2- Queen Hatshepsut:

Queen Hatshepsut (1473-1458 BC), the Daughter of King Thutmose I, the wife of King Thutmose II, the regent on behalf of her stepson Thutmose III, after the death of her husband, and then the Queen of Egypt. The most famous of her construction activity is the temple of Deir al-Bahari, Luxor, a unique temple carved into the rock. One of her most famous employees was Eng. Senenmut, who was entrusted with raising her daughters. She is also known for her commercial activity, manifested in her famous trade expedition to the land of Punt. Her mummy was discovered in 1903 in tomb number KV 60 at the Valley of the Kings.

3- Queen Meritamun:

Queen Meritamun is the daughter of King Ahmose I and Queen Ahmose-Nefertari. She acquired several titles as King’s Daughter, King’s Sister, Great Royal Wife; and was married to King Amenhotep I. Her mummy was discovered in 1930 in tomb number (TT 358) also in the cachette of El-Deir El-Bahari, west of Luxor.

4- Queen Tiye:

Queen Tiye, the eldest royal wife of King Amenhotep III, is the daughter of “Yuya”, a senior official of the royal court during the reign of King Amenhotep III. and “Tuya”, singer of the goddess Hathor. Her mummy was discovered in 1898 in a side room of Tomb of King Amenhotep II (KV 35) in the Valley of the Kings.

Conclusion

The plan to transfer the royal mummies from the Egyptian Museum in Tahrir to the National Museum of Egyptian Civilization (NMEC) in Fustat, Cairo, is part of a large project that began in 2002 in attempt to reorganize Egyptian museums and develop their screening scenarios. The project was started by Former Minister of Culture Farouk Hosni, who laid the foundation stone for the Grand Egyptian Museum, expected to open later as distinguished by inclusion of the Tutankhamun Hall. The foundation stone of the NMEC was also laid in 2002, with its main feature of housing the Royal Mummies Hall.

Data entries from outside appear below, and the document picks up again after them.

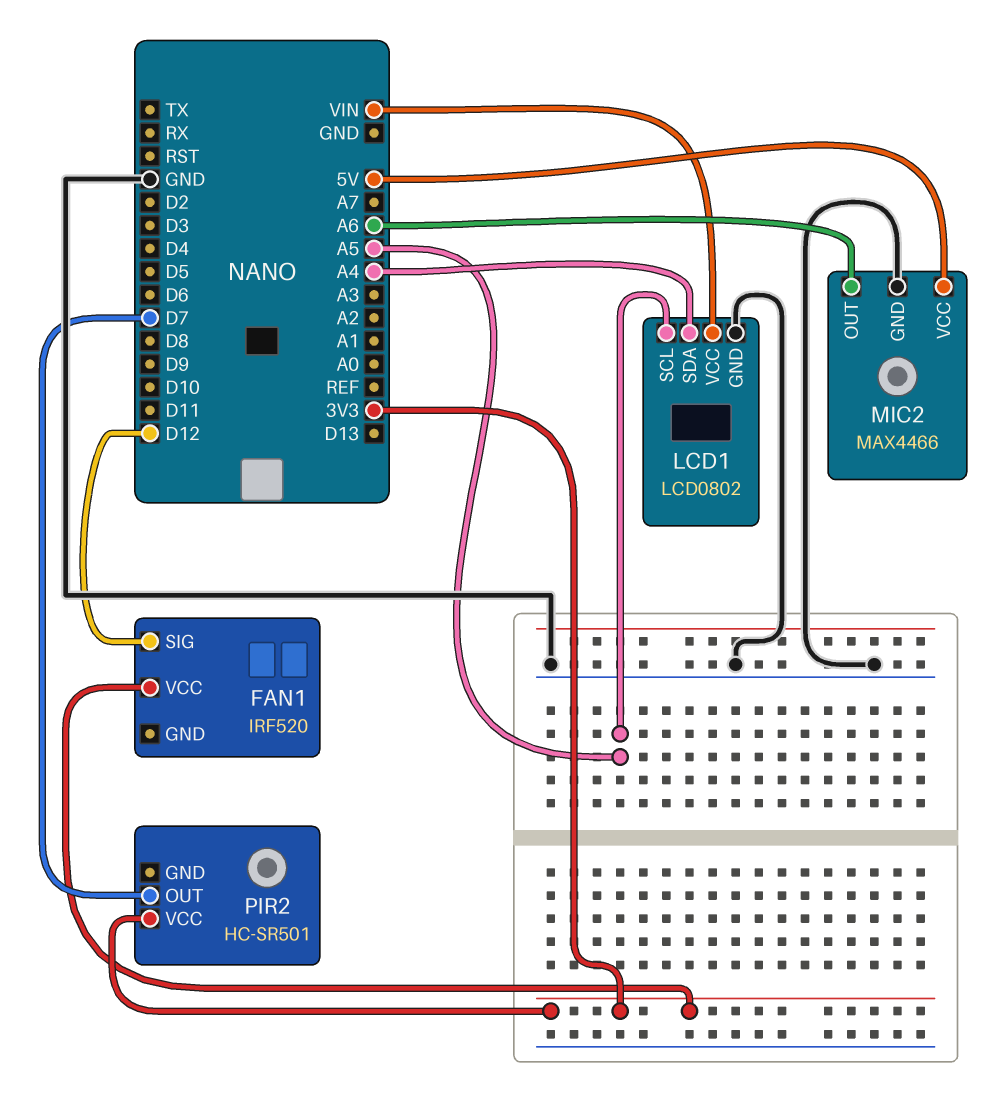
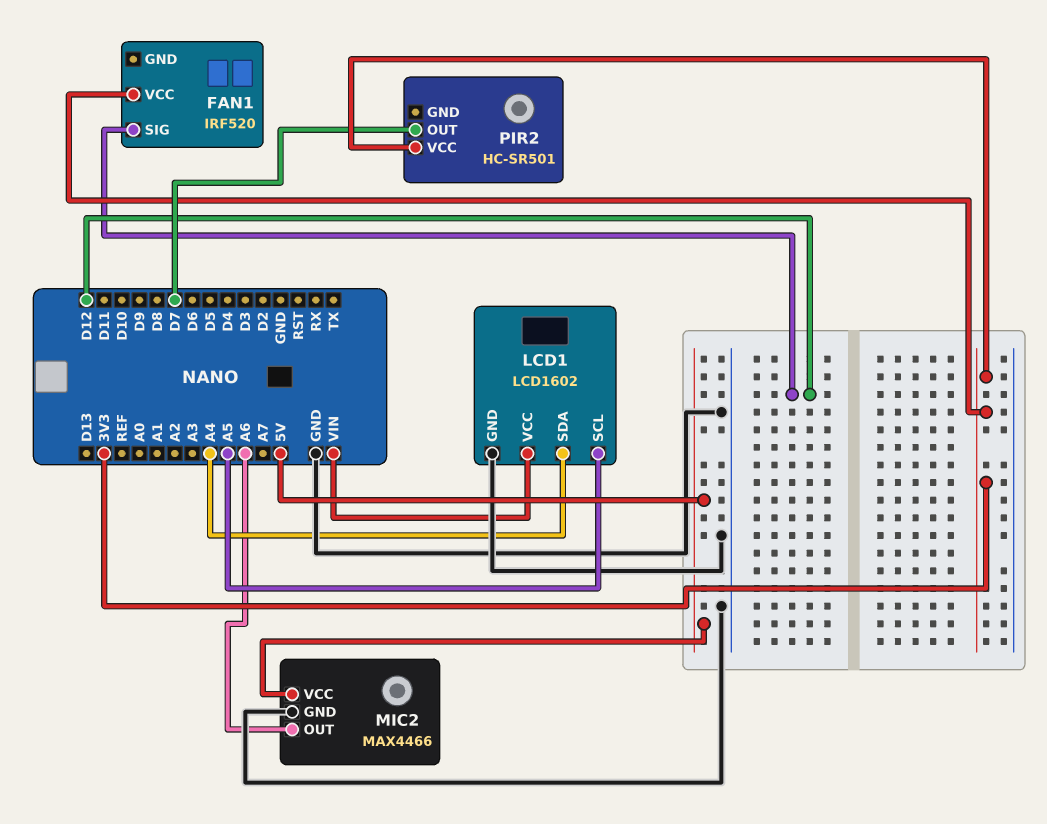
LCD1: LCD0802 -> LCD1602

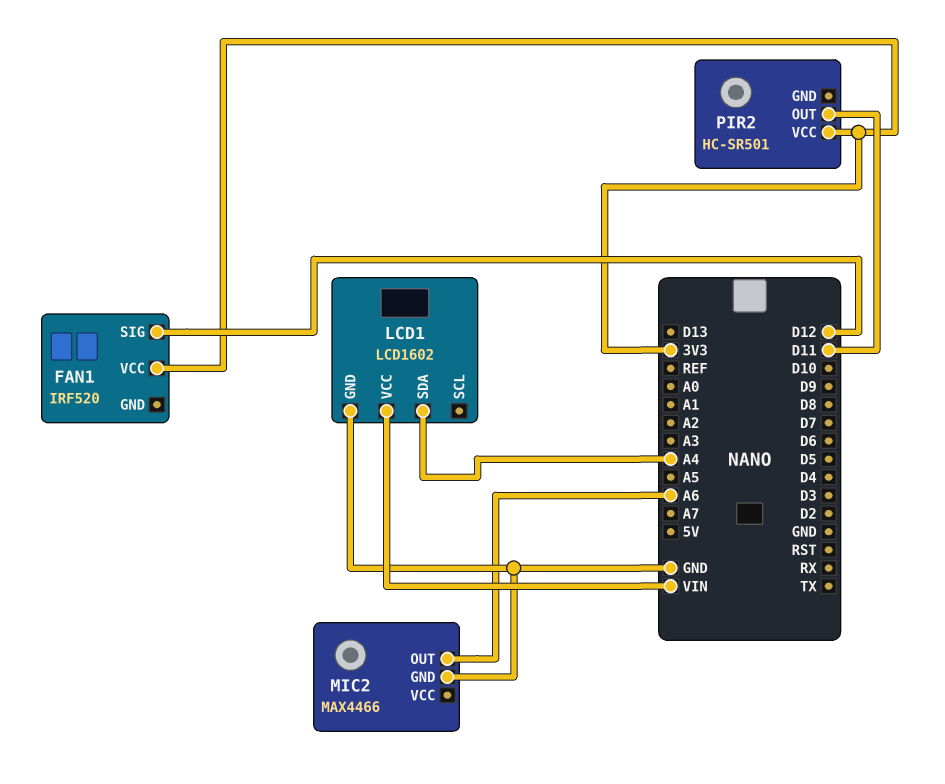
LCD1 pin SCL: A5 -> none
MIC2 pin VCC: 5V -> none
PIR2 pin OUT: D7 -> D11

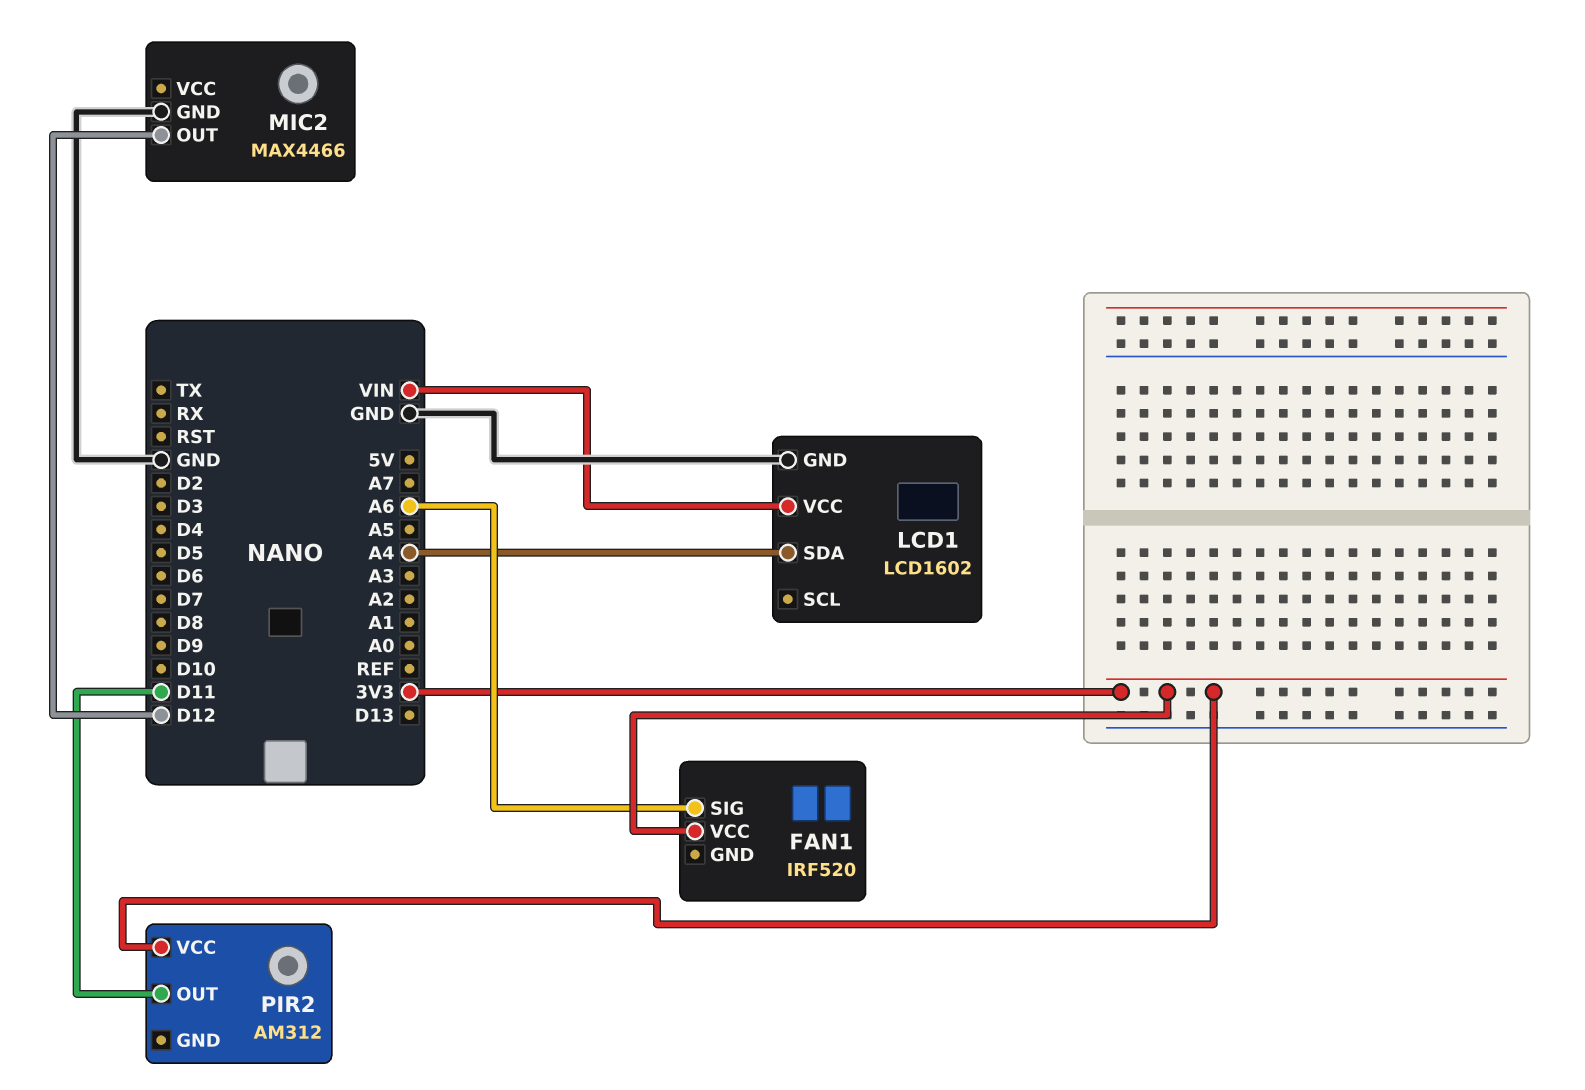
FAN1 pin SIG: D12 -> A6
MIC2 pin OUT: A6 -> D12
PIR2: HC-SR501 -> AM312

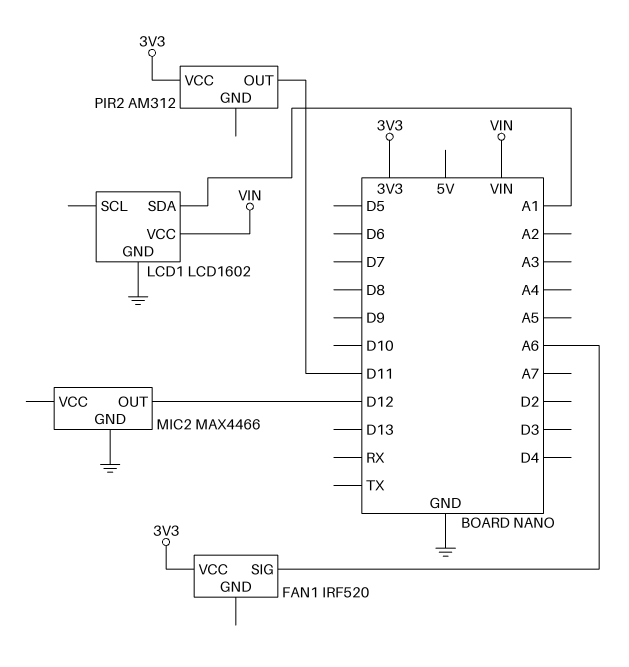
LCD1 pin SDA: A4 -> A1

Despite the fact that the contents of the Tutankhamun Hall transferred to the Grand Egyptian Museum, and the contents of the Royal Mummies Hall transferred to the National Museum of Egyptian Civilization, have all been taken from the Egyptian Museum in Tahrir, however, the latter, with its remaining contents exceeding one hundred thousand pieces, will remain attractive to domestic and external tourism, in addition to the fact that its premises which was built in 1902, has become a monument that must be preserved.